El filólogo Joan Corominas en su famoso diccionario etimológico explica el origen del vocablo "valija". Dice: "Primera mitad del siglo dieciséis. Del italiano valìgia . La palabra parece ser oriunda del norte de Italia, con forma antigua valìge , femenino que podría corresponder a una base valîce , de origen incierto, probablemente prerromano, acaso relacionado con el celta vàlon ( cercado, redil, valla), con la acepción inicial: envoltorio". De valija vienen "valijero" y "desvalijar". Este último verbo está en desuso. Ha sido reemplazado por "vaciar" o "saquear", más efectivos. ¿Por qué la valija y sus acepciones son frecuentes en la historia y la agenda argentinas? Aquel remoto virrey Sobremonte, para alzarse con la plata de la corona usó baúles y arcones, pero no desdeñó usar alguna que otra valija. Ya más cerca se consagró un attaché de senado patriótico y algún bolso involuntario y modesto.
Aunque también estuvo la mochila tamaño camping de aquel anónimo empleado del ministerio de Economía que la llevaba desde esa sede, a la espalda, hasta la Casa Rosada. Cargada inocentemente con los sobresueldos del Gabinete de la década opulenta.
E invisibles hasta para los ojos de la máquina de Dios son las valijas diplomáticas, y las de los valijeros de las corporaciones que vuelan en jets a pruebas de aduaneros.
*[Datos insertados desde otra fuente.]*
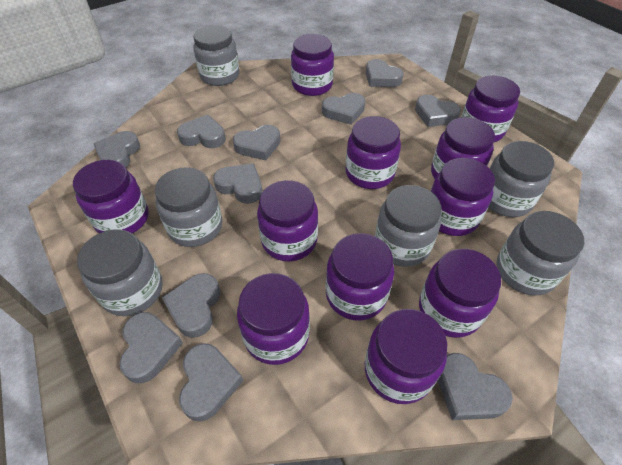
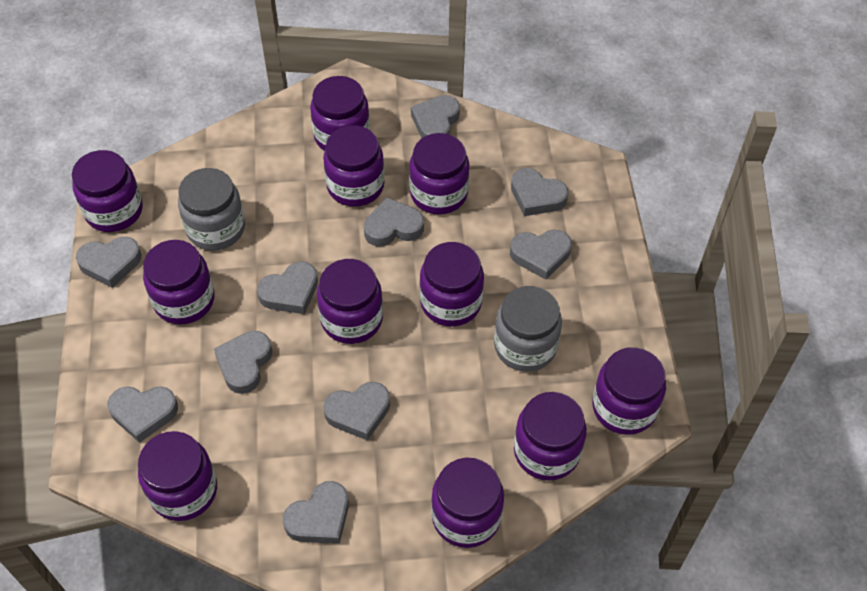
grey heart: 11 -> 10
grey jar: 6 -> 2

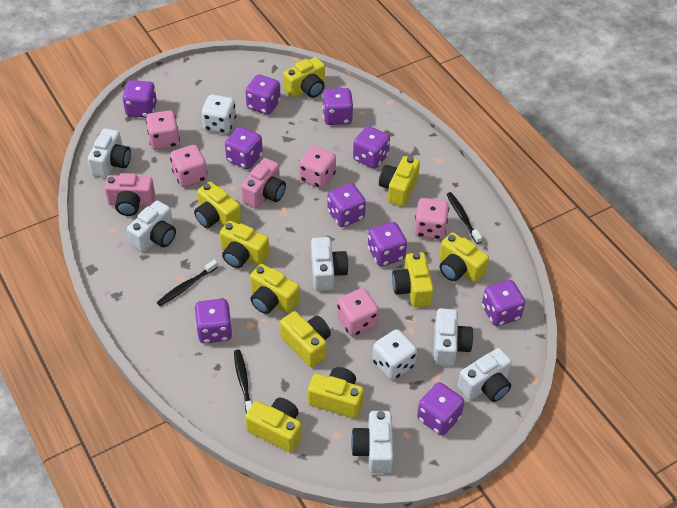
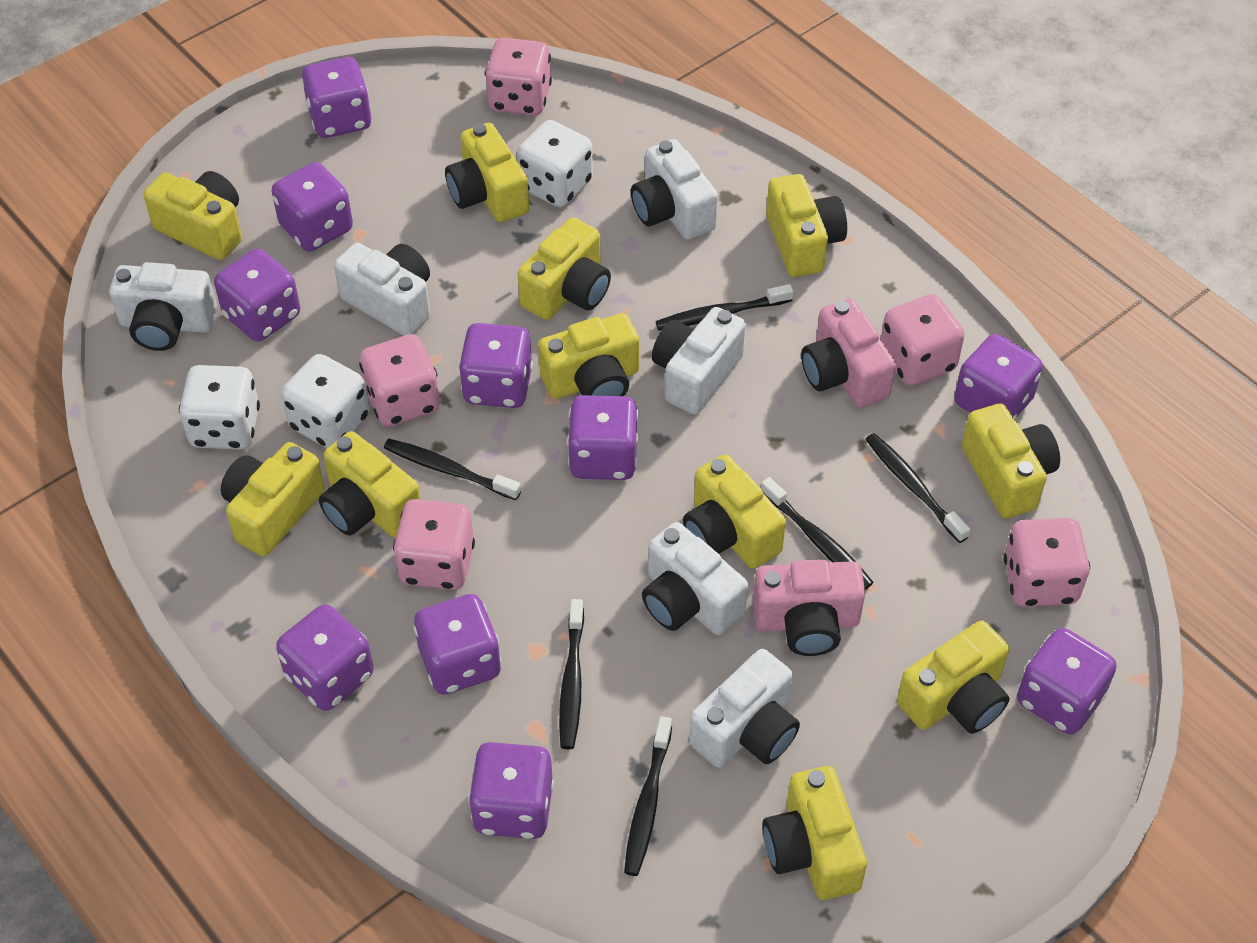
black toothbrush: 3 -> 6
white dice: 2 -> 3
yellow camera: 10 -> 11

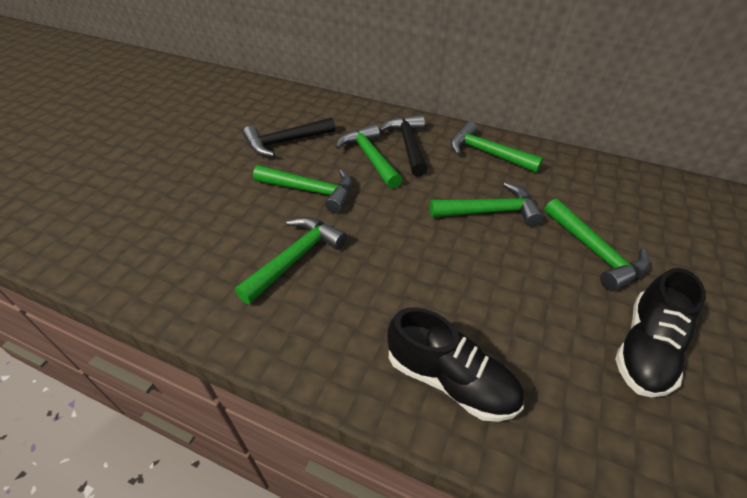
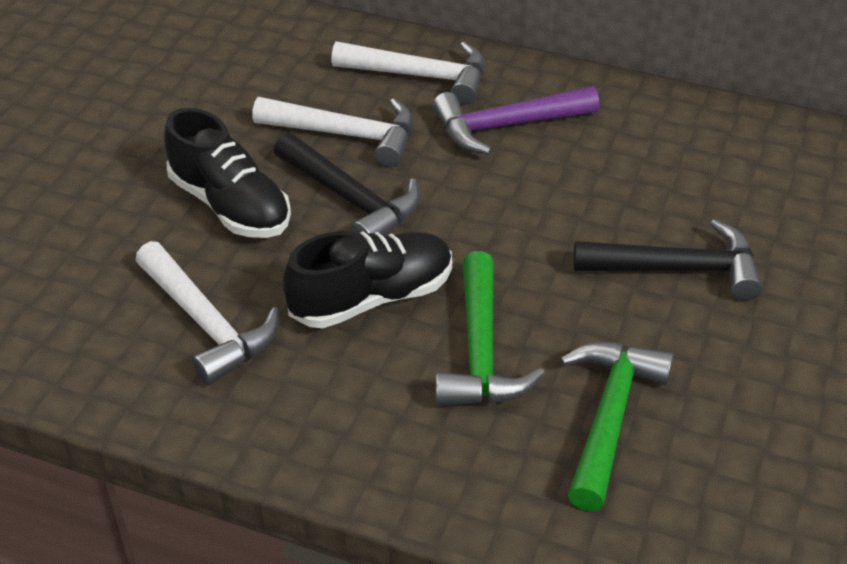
green hammer: 6 -> 2
purple hammer: 0 -> 1
white hammer: 0 -> 3

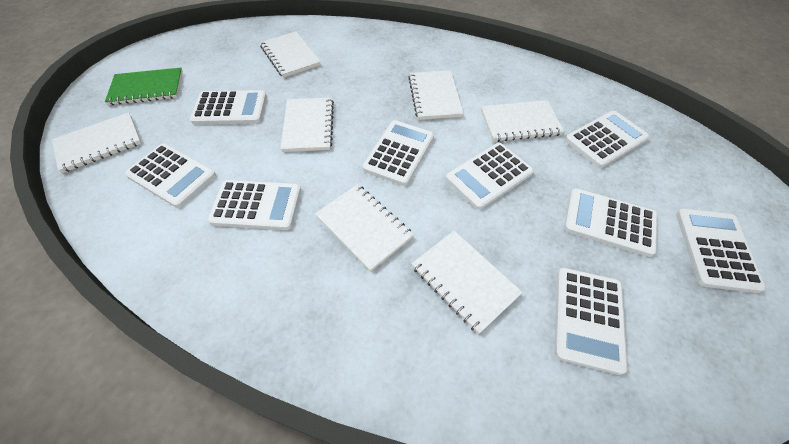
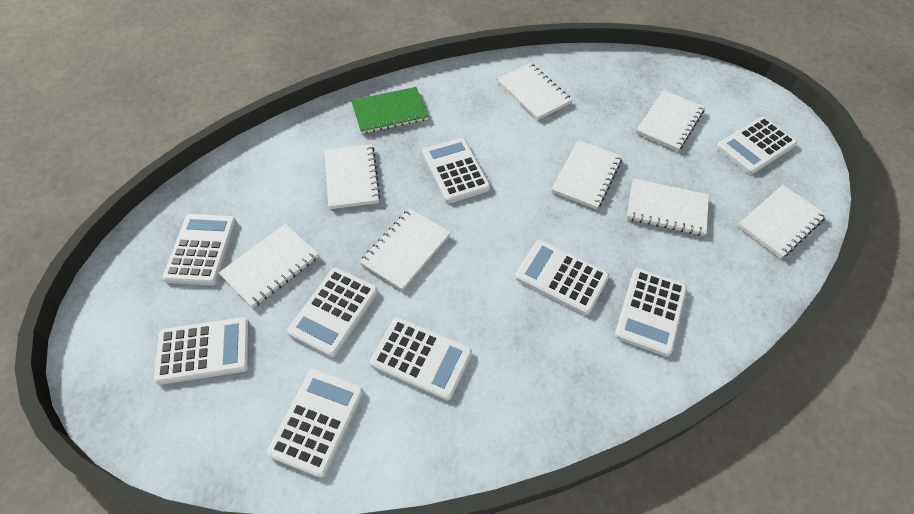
white notebook: 7 -> 8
Es curioso que en la modernidad de los bips, y del dinero inasible, que pasa de un hemisferio a otro sin dejar rastros, algunos sigan prefiriendo el sistema artesanal de la valija a cargo. Y rogando que no se le rompa el cierre, o de que el que hace la limpieza en la sala de embarque, mientras pasa el escobillón no la despanzurre con el palo, revelando sin querer el contenido. La valija es recurrente. Fue un clásico el estereotipo de la "provincianita arribando a la estación terminal, arrastrando una valijita con ella adentro. Ya en 1927 el tango A la luz del candil habla de equipaje: "Arrésteme sargento y póngame cadenas... Las pruebas de la infamia las traigo en la maleta..." El contenido es sentimental: apenas las trenzas de la china y el corazón del traidor. Igualmente popular el calificativo "maleta" nace con el jockey torpe que le hace sentir su peso al caballo que monta. Le pesa como una maleta. Pero las valijas clandestinas son otra cosa. No cargan ropa ni pasiones: cargan plata. Y cosa curiosa, por más abultada que sea la suma que contengan, nadie quiere ser el propietario, el destinatario ni el remitente.
Un mérito tienen: aportan enigmas irresueltos que a la ciencia ética argentina le hacen agua la boca. Una valija tiene una carga limitada. Pero aquí logra la hazaña de ser más inmoral y delictiva que el banco Lehman Brothers.